My grandson underwent a tonsillectomy/adenoidectomy this week. Even though I have been his primary caregiver for over one year, my role was secondary that long day in the hospital. I wasn’t invited into the prep room; I didn’t get a yellow gown and a hairnet; I wasn’t awarded a special bracelet. The doctors didn’t confer with me pre-, during, or post-op. When it comes to doctors and nurses and hospitals, grandparents are more of a bother than a comfort.
Even though so many of us grandparents are the primary caregivers for our grandchildren, if we’re not the legal guardians during those times of emergency—we don’t count. You may be the one who cooled his high fever during those endless bouts of throat and ear infections, you probably shuffled him to the pediatrician and specialist, too. But your bedside manners don’t matter at the hospital.
For my grandson’s surgery, his mother and father were the ones awarded special status. The grandparents got to hold the diaper bag and the story books. The grandparents made the coffee runs and provided meals whenever the parents came from behind the special doors where we were not permitted.

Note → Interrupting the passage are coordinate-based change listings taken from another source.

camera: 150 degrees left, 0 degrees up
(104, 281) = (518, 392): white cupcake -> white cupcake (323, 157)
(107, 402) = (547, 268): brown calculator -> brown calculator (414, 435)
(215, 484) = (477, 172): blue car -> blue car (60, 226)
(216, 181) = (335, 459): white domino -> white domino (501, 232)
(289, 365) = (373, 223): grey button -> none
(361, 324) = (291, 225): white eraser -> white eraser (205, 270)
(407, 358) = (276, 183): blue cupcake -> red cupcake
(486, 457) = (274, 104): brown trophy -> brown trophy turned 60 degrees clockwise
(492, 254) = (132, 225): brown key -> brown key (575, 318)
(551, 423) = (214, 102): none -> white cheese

And so it should be. No matter what happens with his parents during his formative years, when he looks back on his life stories, he will remember that his Mom and Dad were with him at this important time in his life: three years old, scared, in a hospital.
As for us grandparents, we don’t do this for the recognition, but rather, because we recognize a need. We are filling in for a time. Let the parents step up in these special moments and just hope they’ll realize what a responsibility and honor and gift it is to have children.
My special moment came anyway later that afternoon. In recovery, the only thing my grandson requested was his Abi. Me.